No offense intended to anyone's desires, but it seems there is no really proper way to do this without things getting rather involved, as has been pointed out by others. Further, there is no true reference as to what is correct, as published editions have differing page numbers depending on format, type style and font size.
All that said, an option to display a new page number for each page worth of type displayed may not be the worst option(I get how it can be disconcerting to flip the page several times and still be on the same page number according to the reader), but it further confuses annotations, etc which would still have to be based on a type size independent format to maintain the location. Maybe it'd be less efficient, but if they counted annotation locations based on how many words they are into a chapter, they'd only have to store chapter number plus chapter word count? Could get rather wasteful depending on how long a chapter might be and vary from work to work. My guess is that's why they went with a likely arbitrary, but easy to work with number for computers like 1024.

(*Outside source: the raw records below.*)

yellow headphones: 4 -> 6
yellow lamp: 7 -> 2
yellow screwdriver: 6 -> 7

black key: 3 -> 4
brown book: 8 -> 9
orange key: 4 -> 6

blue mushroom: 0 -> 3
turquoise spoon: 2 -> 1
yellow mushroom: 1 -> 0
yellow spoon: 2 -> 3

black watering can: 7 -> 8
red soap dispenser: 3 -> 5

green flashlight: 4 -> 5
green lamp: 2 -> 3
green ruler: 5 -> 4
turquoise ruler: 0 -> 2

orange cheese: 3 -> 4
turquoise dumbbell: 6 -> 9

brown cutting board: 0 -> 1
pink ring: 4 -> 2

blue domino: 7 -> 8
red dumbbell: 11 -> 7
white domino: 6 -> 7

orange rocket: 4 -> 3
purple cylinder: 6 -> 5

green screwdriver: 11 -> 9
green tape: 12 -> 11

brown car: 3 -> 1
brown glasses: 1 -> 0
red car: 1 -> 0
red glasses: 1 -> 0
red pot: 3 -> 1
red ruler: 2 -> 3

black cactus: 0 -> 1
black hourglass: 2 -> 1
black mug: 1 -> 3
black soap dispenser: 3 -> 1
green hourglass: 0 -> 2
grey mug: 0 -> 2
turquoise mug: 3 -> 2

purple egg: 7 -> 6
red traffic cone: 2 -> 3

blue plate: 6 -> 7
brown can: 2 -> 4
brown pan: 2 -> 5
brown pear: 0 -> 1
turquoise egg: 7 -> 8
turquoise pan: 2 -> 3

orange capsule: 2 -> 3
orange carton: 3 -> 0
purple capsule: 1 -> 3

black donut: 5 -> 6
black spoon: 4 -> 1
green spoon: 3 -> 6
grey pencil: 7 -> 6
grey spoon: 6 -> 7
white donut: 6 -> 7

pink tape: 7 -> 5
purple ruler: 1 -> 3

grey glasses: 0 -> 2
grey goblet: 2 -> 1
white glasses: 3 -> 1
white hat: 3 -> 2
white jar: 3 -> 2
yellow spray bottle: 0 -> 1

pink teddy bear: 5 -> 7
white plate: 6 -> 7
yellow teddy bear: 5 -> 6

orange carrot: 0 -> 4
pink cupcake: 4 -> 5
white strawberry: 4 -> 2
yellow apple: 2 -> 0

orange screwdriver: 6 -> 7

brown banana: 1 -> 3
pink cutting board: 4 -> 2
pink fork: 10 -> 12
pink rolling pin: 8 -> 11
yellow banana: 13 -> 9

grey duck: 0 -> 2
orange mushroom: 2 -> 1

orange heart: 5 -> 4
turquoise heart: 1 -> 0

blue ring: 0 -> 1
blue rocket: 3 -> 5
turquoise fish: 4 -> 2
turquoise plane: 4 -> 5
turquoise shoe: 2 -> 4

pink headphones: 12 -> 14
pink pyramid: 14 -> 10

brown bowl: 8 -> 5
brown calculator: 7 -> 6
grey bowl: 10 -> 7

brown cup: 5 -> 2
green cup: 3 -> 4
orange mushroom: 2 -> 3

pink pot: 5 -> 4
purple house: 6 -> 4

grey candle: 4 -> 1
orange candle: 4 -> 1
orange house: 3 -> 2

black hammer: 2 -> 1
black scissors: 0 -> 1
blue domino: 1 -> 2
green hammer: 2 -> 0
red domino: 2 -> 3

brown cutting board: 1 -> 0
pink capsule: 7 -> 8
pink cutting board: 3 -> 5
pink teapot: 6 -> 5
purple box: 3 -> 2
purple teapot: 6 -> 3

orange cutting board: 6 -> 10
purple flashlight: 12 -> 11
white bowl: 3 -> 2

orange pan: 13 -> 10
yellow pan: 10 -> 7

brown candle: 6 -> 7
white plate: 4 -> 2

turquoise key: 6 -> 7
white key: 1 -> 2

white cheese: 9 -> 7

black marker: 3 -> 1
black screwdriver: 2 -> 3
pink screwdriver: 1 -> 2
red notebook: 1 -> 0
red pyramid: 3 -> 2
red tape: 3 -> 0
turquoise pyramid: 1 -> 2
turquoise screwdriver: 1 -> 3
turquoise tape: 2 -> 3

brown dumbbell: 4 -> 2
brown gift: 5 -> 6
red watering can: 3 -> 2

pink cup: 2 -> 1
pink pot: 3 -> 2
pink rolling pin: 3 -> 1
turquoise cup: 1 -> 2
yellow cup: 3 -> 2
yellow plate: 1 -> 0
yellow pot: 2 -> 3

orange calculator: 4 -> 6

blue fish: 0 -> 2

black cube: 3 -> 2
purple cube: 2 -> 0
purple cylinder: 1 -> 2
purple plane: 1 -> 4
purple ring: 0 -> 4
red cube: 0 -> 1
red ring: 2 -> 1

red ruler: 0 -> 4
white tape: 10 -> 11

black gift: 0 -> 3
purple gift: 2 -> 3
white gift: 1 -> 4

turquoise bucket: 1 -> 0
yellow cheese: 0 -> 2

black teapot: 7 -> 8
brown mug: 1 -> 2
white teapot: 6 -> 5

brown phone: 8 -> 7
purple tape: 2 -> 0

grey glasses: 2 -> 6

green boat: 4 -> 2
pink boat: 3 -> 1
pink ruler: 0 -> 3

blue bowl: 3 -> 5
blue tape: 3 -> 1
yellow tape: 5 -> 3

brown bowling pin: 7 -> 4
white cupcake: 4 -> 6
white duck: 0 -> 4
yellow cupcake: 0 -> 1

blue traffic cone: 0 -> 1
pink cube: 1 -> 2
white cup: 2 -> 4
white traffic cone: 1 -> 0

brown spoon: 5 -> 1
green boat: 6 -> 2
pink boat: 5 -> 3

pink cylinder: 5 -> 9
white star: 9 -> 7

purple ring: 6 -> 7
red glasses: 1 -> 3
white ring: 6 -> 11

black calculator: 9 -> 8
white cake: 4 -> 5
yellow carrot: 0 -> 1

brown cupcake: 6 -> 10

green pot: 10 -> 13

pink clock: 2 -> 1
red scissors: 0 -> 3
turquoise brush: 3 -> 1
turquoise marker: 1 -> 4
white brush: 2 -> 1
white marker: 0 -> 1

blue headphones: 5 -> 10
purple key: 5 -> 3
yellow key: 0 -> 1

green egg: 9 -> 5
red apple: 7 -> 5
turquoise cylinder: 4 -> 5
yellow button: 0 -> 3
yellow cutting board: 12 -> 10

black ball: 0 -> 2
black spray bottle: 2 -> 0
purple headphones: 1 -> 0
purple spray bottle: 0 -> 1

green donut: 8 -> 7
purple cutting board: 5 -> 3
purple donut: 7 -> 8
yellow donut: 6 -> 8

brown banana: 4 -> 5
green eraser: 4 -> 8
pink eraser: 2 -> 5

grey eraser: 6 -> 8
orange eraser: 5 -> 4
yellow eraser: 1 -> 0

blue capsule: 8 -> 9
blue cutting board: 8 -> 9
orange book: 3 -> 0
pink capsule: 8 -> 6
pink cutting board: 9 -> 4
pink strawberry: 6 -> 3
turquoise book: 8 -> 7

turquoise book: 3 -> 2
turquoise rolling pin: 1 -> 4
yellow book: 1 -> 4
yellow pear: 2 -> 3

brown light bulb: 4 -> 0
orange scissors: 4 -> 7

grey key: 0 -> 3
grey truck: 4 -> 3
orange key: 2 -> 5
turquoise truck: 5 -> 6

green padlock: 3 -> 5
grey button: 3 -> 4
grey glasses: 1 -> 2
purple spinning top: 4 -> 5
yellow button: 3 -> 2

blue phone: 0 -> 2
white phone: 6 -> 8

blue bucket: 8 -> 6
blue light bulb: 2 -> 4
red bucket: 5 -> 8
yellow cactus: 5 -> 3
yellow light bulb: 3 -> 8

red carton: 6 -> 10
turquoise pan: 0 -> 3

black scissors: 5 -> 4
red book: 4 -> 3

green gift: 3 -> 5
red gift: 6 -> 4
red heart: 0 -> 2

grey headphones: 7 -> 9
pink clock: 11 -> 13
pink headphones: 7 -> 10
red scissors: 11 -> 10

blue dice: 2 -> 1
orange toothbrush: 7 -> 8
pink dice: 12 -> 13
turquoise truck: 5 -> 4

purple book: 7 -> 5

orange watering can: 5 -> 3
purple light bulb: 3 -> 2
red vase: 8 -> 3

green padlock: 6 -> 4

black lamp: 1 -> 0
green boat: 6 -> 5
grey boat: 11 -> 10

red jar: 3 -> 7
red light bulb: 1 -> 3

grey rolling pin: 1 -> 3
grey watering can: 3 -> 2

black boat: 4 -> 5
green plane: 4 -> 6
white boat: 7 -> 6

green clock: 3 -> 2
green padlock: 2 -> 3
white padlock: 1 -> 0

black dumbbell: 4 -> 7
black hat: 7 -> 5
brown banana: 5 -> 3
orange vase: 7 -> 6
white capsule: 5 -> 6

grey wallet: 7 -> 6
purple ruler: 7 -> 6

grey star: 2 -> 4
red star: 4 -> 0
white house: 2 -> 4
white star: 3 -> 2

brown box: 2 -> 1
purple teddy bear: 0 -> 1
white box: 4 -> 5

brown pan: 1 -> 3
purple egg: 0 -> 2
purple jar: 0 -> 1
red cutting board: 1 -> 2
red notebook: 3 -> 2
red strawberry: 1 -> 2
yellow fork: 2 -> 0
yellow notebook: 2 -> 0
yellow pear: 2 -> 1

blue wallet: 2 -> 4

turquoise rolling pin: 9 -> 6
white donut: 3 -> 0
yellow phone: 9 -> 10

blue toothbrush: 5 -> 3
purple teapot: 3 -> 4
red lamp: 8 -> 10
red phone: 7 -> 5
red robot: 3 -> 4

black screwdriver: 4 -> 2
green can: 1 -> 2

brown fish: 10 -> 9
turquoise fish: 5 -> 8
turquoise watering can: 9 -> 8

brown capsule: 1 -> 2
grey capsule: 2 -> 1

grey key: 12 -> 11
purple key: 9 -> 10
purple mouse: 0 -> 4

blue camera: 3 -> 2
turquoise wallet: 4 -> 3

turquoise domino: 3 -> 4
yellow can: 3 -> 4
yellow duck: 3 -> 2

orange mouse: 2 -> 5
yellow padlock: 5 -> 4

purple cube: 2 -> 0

I suppose some standard must exist, and frankly it is little enough to stand a page number not changing through a few screens of text in order to be able to cart a library that I can read in conditions varying from full sunlight to complete darkness around in my pocket!
Now if they'd just make it as handy in terms of being a virtual moleskin notebook... preferably one that downloads into a word processor, publishing program, CAD and schematic package and cleans my lines up at the same time. Spellchecker, grammar, and CAD that knows what I want rather than what I told it to do.